Sleeping Like a Baby

At 2:32 on the morning of January 26, 1999 (three days after this picture was taken), I was awakened suddenly by the gentle touch of a solitary index finger. I looked up and saw 10-month-old Mary Margaret sitting up in my bed, looking at me. I pulled her close, and she nuzzled up with her head between my collarbone and my left jaw. For the next 30 minutes she lay still, gently rubbing my chest in a circular motion.

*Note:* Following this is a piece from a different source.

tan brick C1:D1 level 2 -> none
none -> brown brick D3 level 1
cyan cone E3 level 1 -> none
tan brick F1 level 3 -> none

"In most of the world, sleeping next to your child is a necessity: families of limited means live in cramped quarters," Tara Parker-Pope reported Tuesday in The New York Times. "But in the affluent West, the practice is widely frowned on, not just by grandparents and friends, but by the medical community at large."
Still, it is far more common than many people think. Nearly 13 percent of parents in the United States slept with their infants in 2000, up from 5.5 percent in 1993, according to a report last month in the journal Infant and Child Development. ...

Ask parents if they sleep with their kids, and most will say no. But there is evidence that the prevalence of bed sharing is far greater than reported. Many parents are "closet co-sleepers," fearful of disapproval if anyone finds out ...
Consider me officially out of the closet. Every one of our children has slept with us. Susie and I are what the Times reporter calls "intentional co-sleepers—those who sleep with their children because they want to breast-feed for a long stretch and believe bed sharing is good for a child's well-being and emotional development." Exactly.

The Times report says that oftentimes sleep-sharers "feel guilty because pediatricians frown on co-sleeping. The American Academy of Pediatrics has said babies should sleep close to their parents but not in the same bed." Of course, the AAP also wants to further socialize the healthcare system and wants me to get rid of the .357 Magnum revolver in my closet, so phooey on their recommendation. I'm not losing any sleep over it.